Difference between venture capitalist and business angel
Three key points of difference between venture capitalist and business angel are as follows:
1. Agent & principal
A venture capitalist is a finance professional acting as an agent rather than as a principal directly. The deals struck by a VC professional will involve the capital of many other investors. A venture capitalist will often receive a salary or bonus in return for performing his role. His own indirect stake in the deal, via the VC partnership, may not be particularly material. As such, venture capitalists have a duty to act professionally as responsible custodians of the assets under their management. In the UK, they must subscribe to code of ethics such as the BVCA Member Code of Conduct. This requires venture capitalists to:
- “… be accountable to their investors and keep their investors fully and regularly informed, including the provision of regular financial reports.”
- “… respect confidential information supplied to them by companies looking for private equity investment or by companies in which they have invested.”
In contrast, business angels are principal investors in any transaction they make. Having self-financed the investment, their sole interest is in maximizing the return they achieve from their investment.
2. Level of influence
Venture capitalists tend to invest during formal fundraising rounds during the high growth phase of a business. They invest alongside other corporate investors. To ensure that they can spread their funds across a number of start-ups to achieve diversification, they usually limit their exposure to each investment. This means that a VC fund may hold only a small percentage of the outstanding shares in a company. These shares may or may not include voting rights.
As such, a venture capitalist does not usually exert significant influence over the strategic or day-to-day operations of a start-up. As the best venture capitalist books often conclude, VC funds are effectively passengers for the duration of their investment journey.
Business angels tend to be more active at the very beginning of business germination when businesses carry a lower valuation. Due to high transaction costs of investing as a private investors, these investors also tend to diversify less and choose to invest a higher proportion of their investment portfolio into each investment.
Consequently, business angels generally cut deals that see them receive a large share of the investee than a venture capital fund. Business angels may also have a seat on the board of directors, or the right to participate in any future fundraising round.
3. Time investment
Venture capital firms spend time monitoring their investment and may hold periodic meetings with management. During these updates, they will discuss historical financial performance, challenge the growth plans of management and enquire about future fundraising or exit strategies.
Business angels are known for making an explicit promise of consultancy and managerial support to a business alongside the cash on offer.
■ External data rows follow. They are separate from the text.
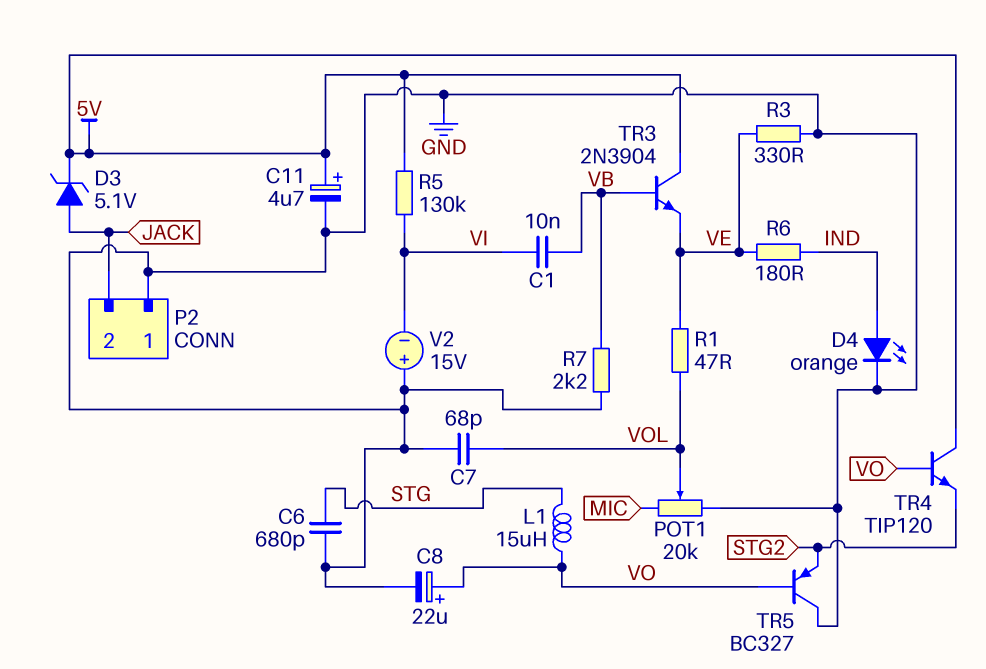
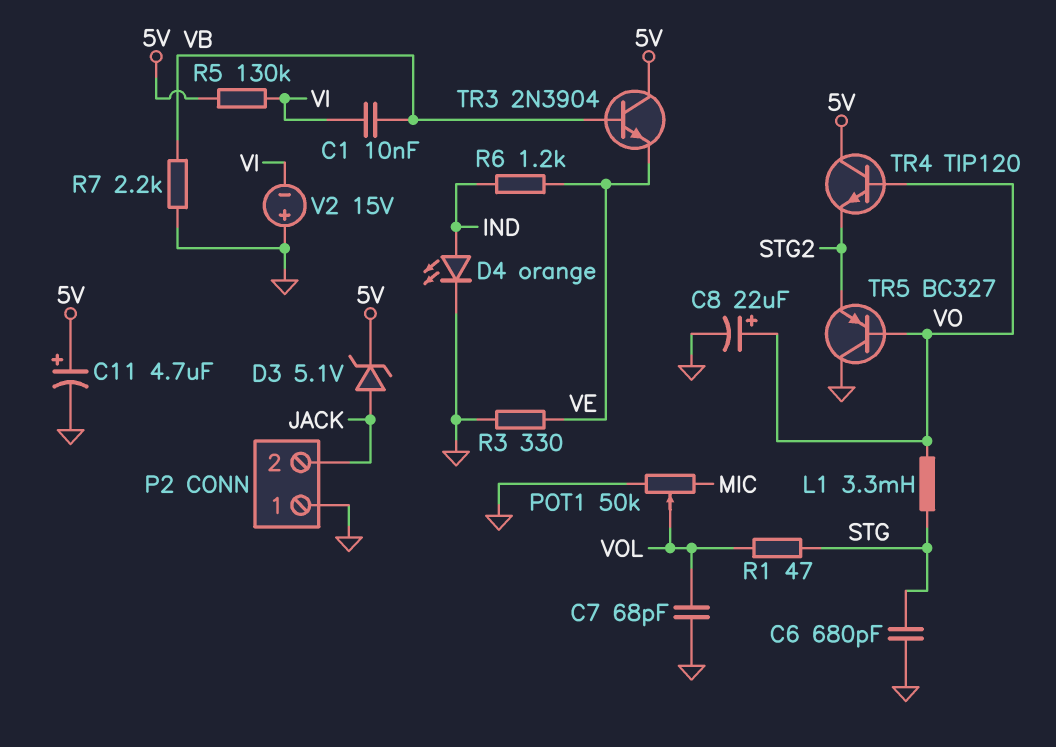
L1: 15uH (STG, VO) -> 3.3mH (STG, VO)
POT1: 20k (GND, MIC, wiper VOL) -> 50k (GND, MIC, wiper VOL)
R1: 47 (VE, VOL) -> 47 (STG, VOL)
R6: 180 (IND, VE) -> 1.2k (IND, VE)

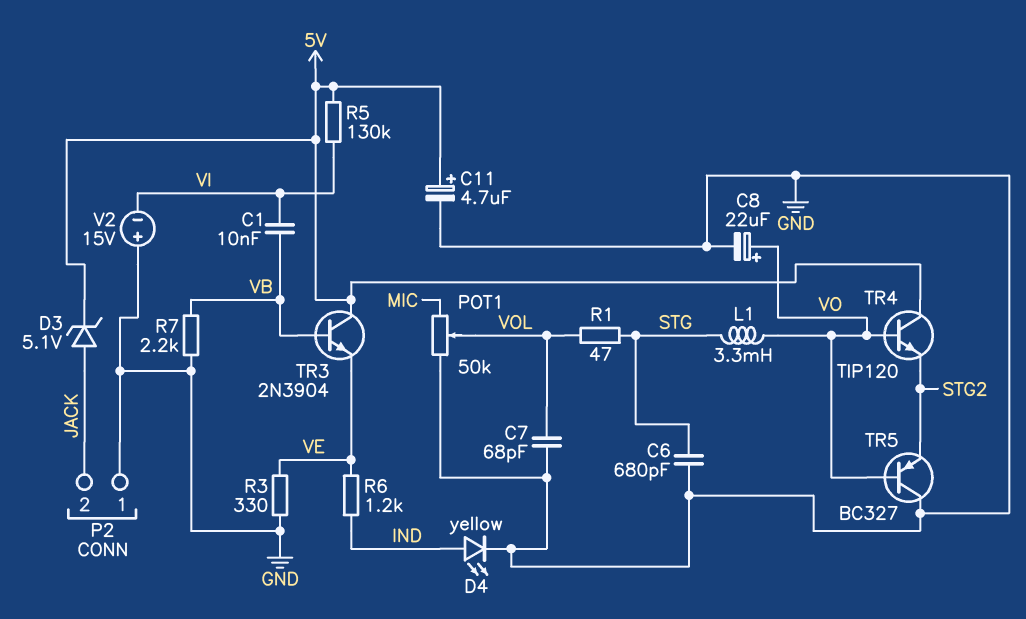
D4: LED orange (A IND, K GND) -> LED yellow (A IND, K GND)

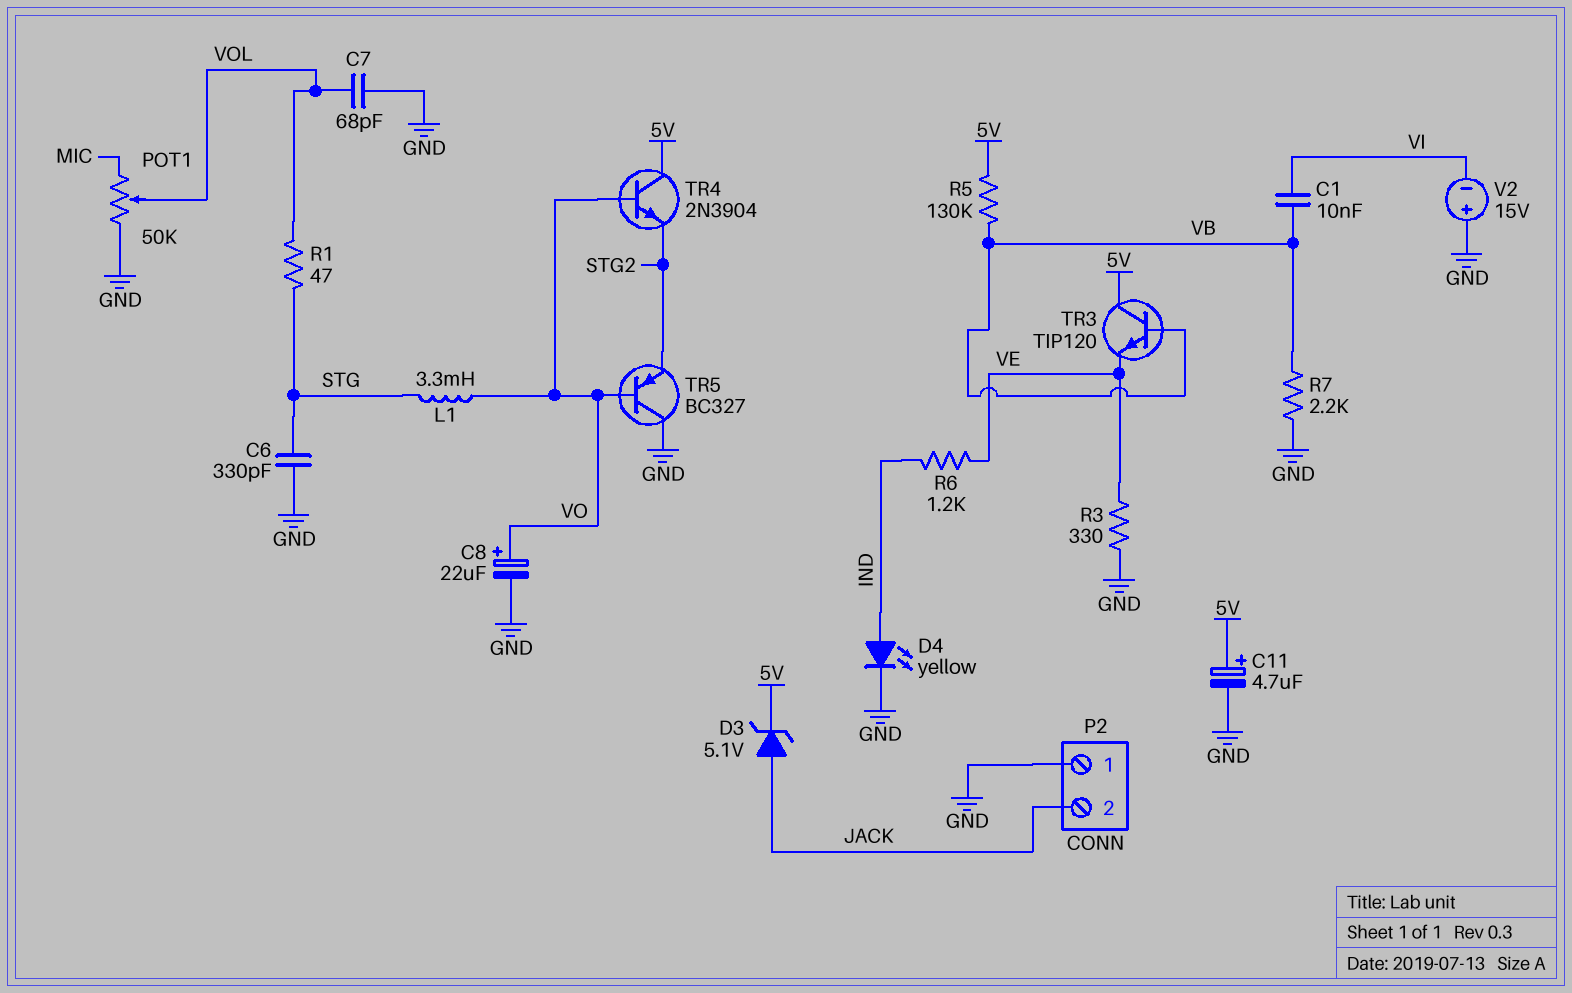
C6: 680pF (GND, STG) -> 330pF (GND, STG)
R5: 130k (5V, VI) -> 130k (5V, VB)
TR3: NPN 2N3904 (B VB, C 5V, E VE) -> NPN TIP120 (B VB, C 5V, E VE)
TR4: NPN TIP120 (B VO, C 5V, E STG2) -> NPN 2N3904 (B VO, C 5V, E STG2)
Because of having experience in business and finance, and with access to teams of professionals and consultants, they are often well-placed to share their wisdom with entrepreneurs
The TV shows Shark Tank and Dragons Den feature investors who carry the ‘business angel’ label. These formats clearly state that the business angels will give some of their personal time and attention to the investee. In some cases, they offer training and accountancy assistance to help professionalize one or two-person businesses that currently lack financial expertise.
Conclusion
Venture capitalists are professional investment managers who raise funds from wealthy investors and make small equity investments across a broad variety of start-up businesses and sometimes invest their own money alongside.
Business angels are private investors who act as individuals in offering cash and expertise to start-ups in exchange for a larger equity stake and some influence over the business. The direction and advice provided by a business angel could de-risk the venture and provide it with some contacts and support otherwise not freely available to a small business.